Treatment outcomes were defined as changes in sign, symptom and size of the lesions between baseline and the last session. The symptomatic response, the clinical response and reduction of lesion size for each patient were calculated by subtracting each score from the initial score. Positive and negative values were considered as improvement and worsening, respectively.
Statistical analysis
The Mann–Whitney U -test was used for evaluation of clinical response scores and pain (VAS) changes compared to their baselines. The unpaired Student’s t -test was used for assessing the size reduction of the lesions. P values less than 0.05 were considered statistically significant.
Results
The study sample consisted of 28 patients suffering from OLP (7 males, 21 females) with a mean age of 50.7 years, and a total of 57 lesions. 30 lesions were treated with LLLT and 27 lesions were treated with CO 2 laser surgery. The LLLT group consisted of 4 males and 11 females, the CO 2 laser group consisted of 3 males and 10 females. The buccal mucosa was the most common site for OLP (48%), followed by the gingiva (33%) and tongue (19%).
There was no significant difference in the mean baseline lesion (before treatment) size between LLLT (mean ± SEM; 3.2 ± 0.2 cm) and CO 2 laser surgery (3.1 ± 0.2 cm). The unpaired Student’s t -test showed that the lesion size reduction was significantly higher in LLLT than CO 2 laser surgery in all the follow-up stages ( P < 0.05; Fig. 1 ).
The median (min, max) clinical response scores at baseline were 5 (2, 5) in both CO 2 laser surgery treated and LLLT patients. The clinical response (sign) improved during follow-up in both groups.

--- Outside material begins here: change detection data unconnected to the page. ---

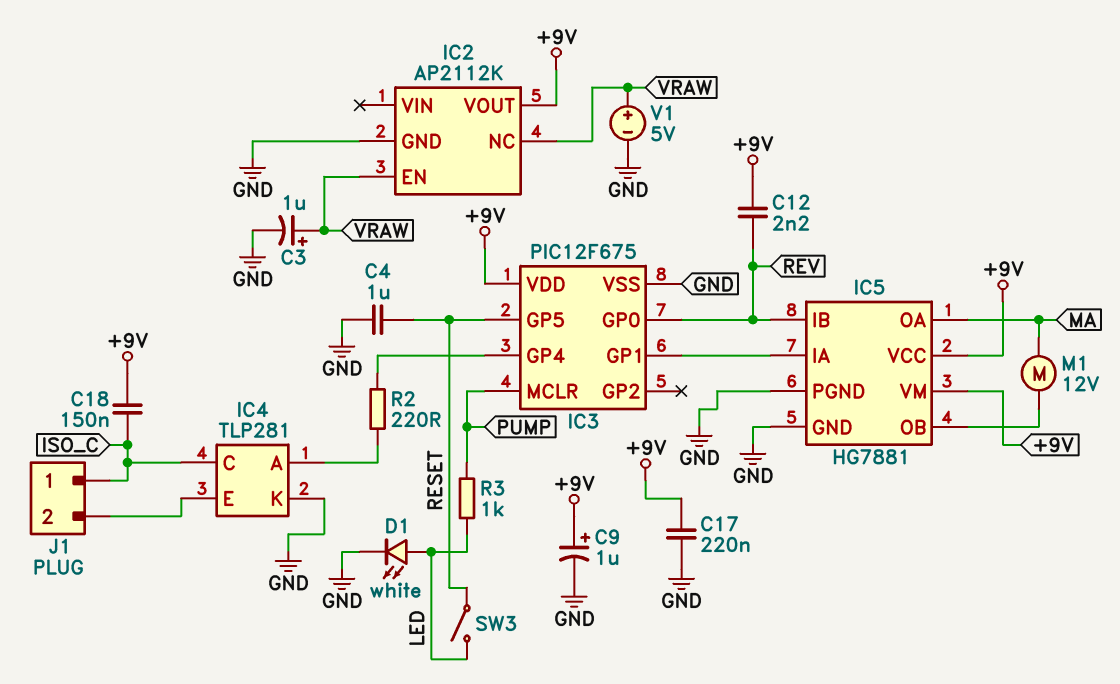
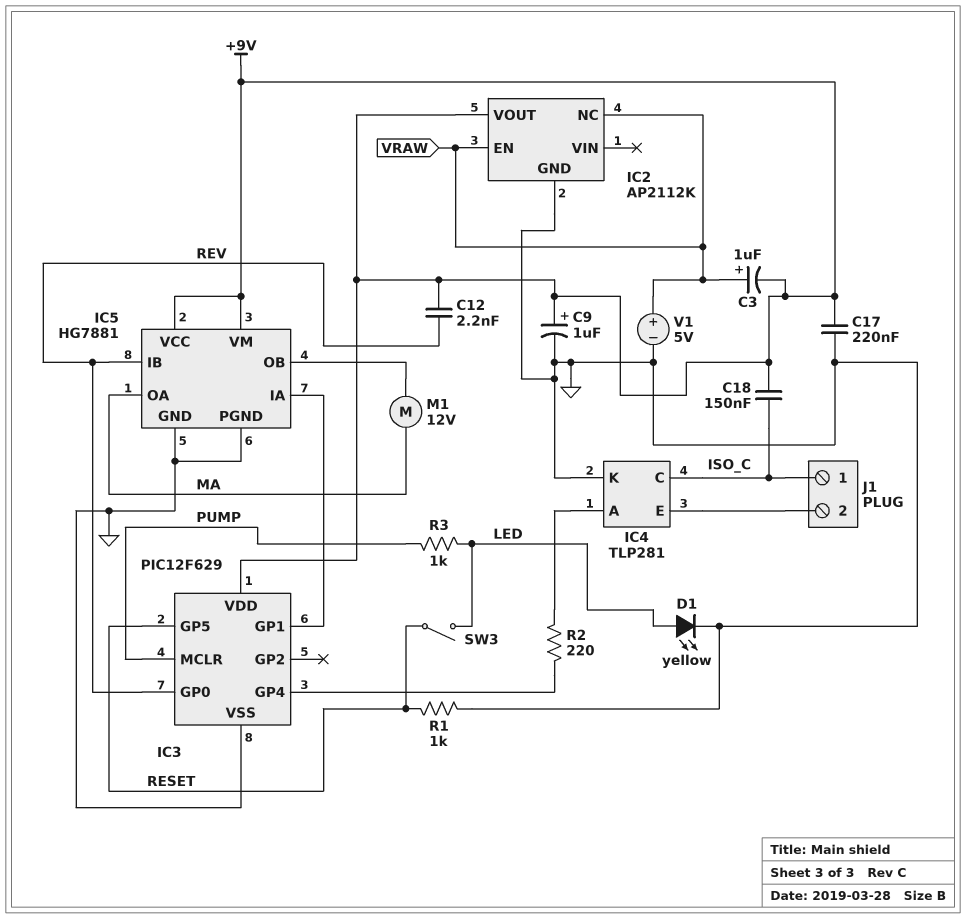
C3: 1uF (plus VRAW, minus GND) -> 1uF (plus VRAW, minus +9V)
C4: 1uF (GND, RESET) -> none
D1: LED white (A LED, K GND) -> LED yellow (A LED, K GND)
IC3: PIC12F675 -> PIC12F629
R1: none -> 1k (GND, RESET)

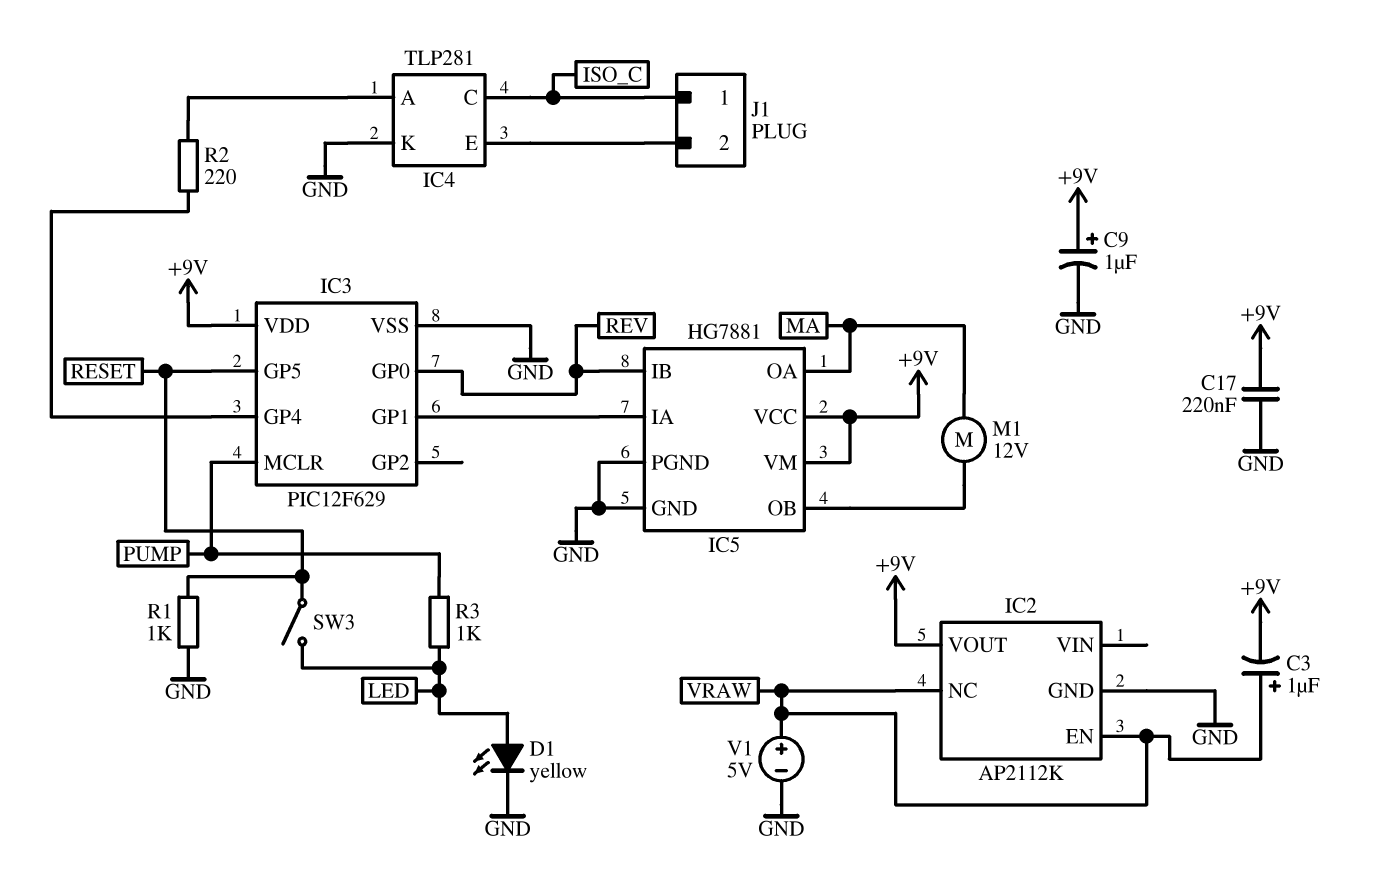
C12: 2.2nF (+9V, REV) -> none
C18: 150nF (+9V, ISO_C) -> none

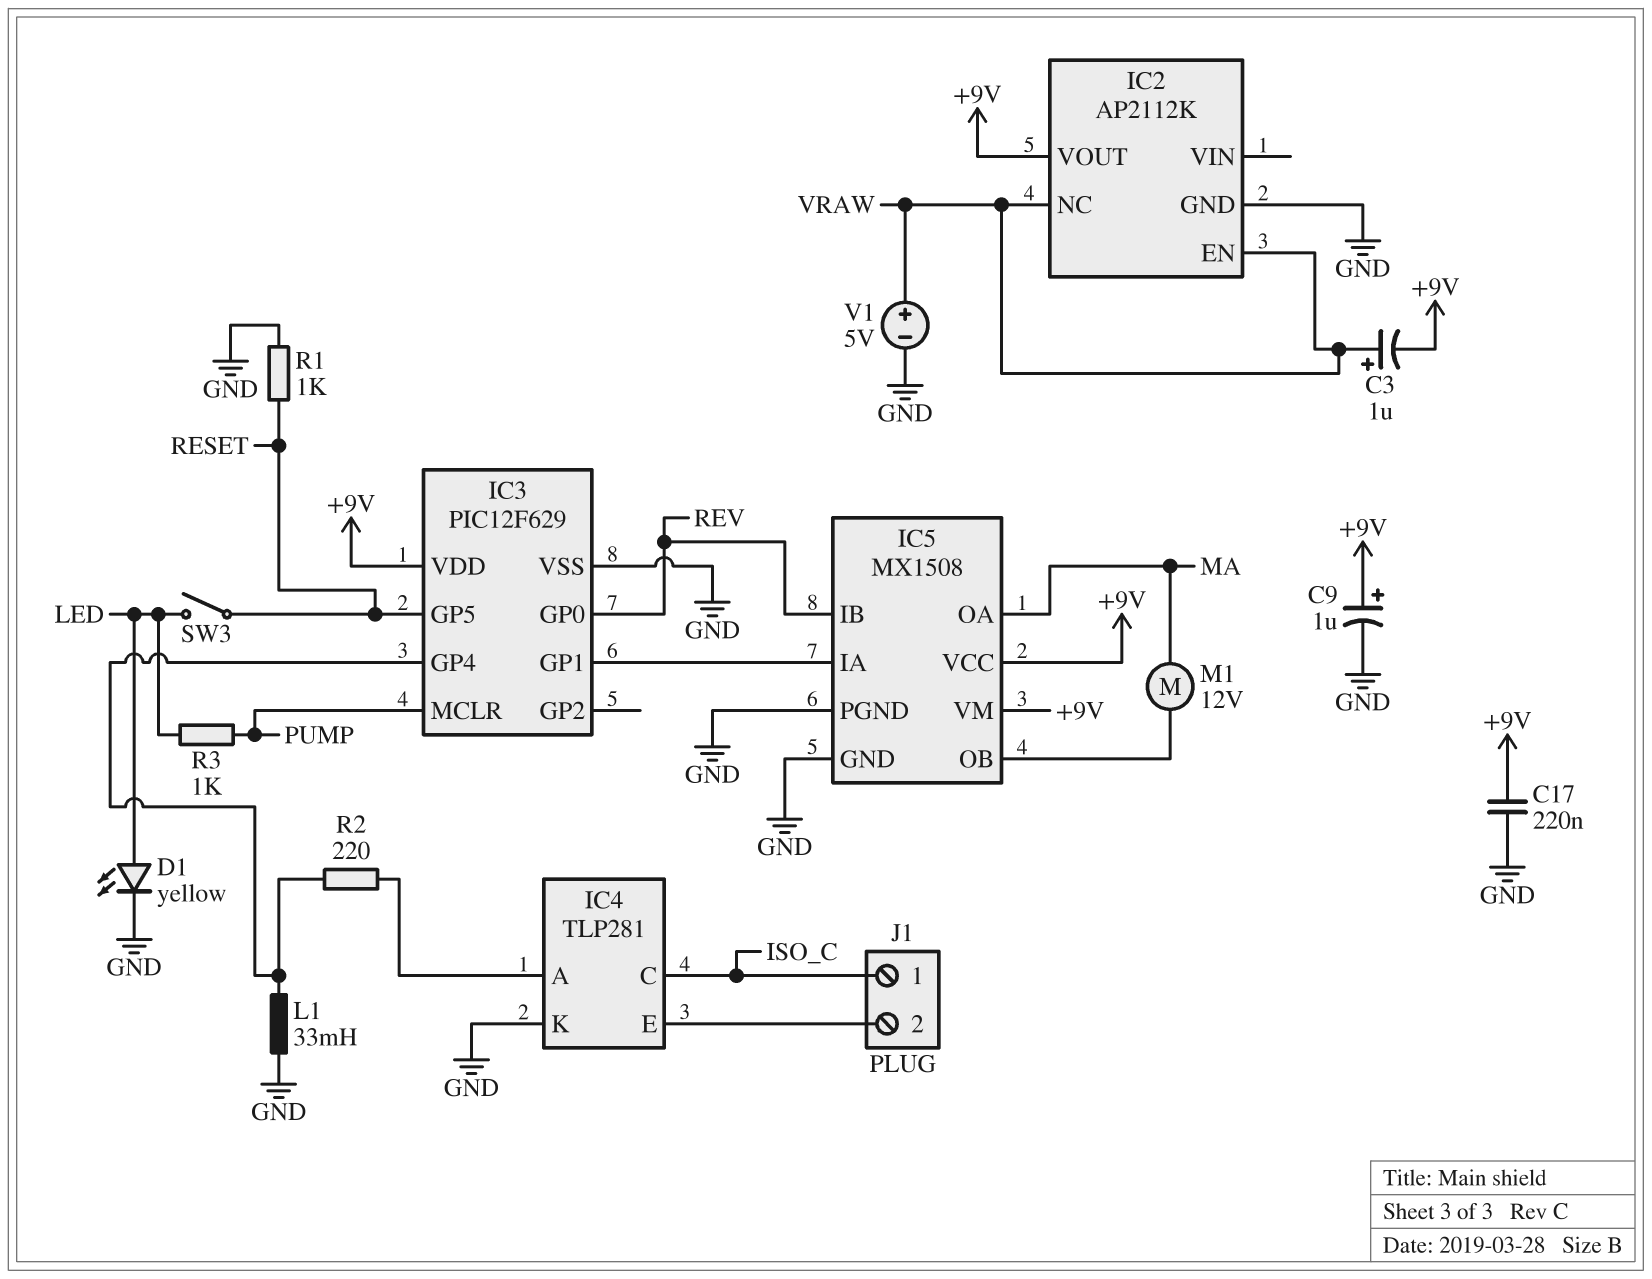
IC5: HG7881 -> MX1508
L1: none -> 33mH (GND, IC3/GP4)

Approximately 85% of the CO 2 laser surgery group experienced partial to complete clinical improvement, but 15% had no response. In the LLLT group, 100% demonstrated partial to complete improvement ( Figs. 2 and 3 ). There was a significant difference in clinical response between the two groups. Improvements in clinical signs were significantly higher in the LLLT group in all follow-up stages ( P < 0.05; Table 1 ).
Clinical response | Follow-up sessions | |||||||
---|---|---|---|---|---|---|---|---|
2 weeks | 1 month | 2 months | 3 months | |||||
CO 2 | LLLT | CO 2 | LLLT | CO 2 | LLLT | CO 2 | LLLT | |
−2 (2 degrees worsening) (%) | 7 | 0 | 0 | 0 | 0 | 0 | 0 | 0 |
0 (no change) (%) | 63 | 14 | 26 | 0 | 15 | 0 | 15 | 0 |
1 (degree improvement) (%) | 4 | 0 | 4 | 0 | 4 | 0 | 4 | 0 |
2 (2 degree improvement) (%) | 15 | 55 | 41 | 50 | 44 | 46 | 41 | 35 |
3 (3 degree improvement) (%) | 11 | 14 | 11 | 27 | 19 | 27 | 18 | 31 |
4 (4 degree improvement) (%) | 0 | 17 | 15 | 15 | 15 | 15 | 22 | 19 |
5 (5 degree improvement) (%) | 0 | 0 | 3 | 8 | 3 | 12 | 0 | 15 |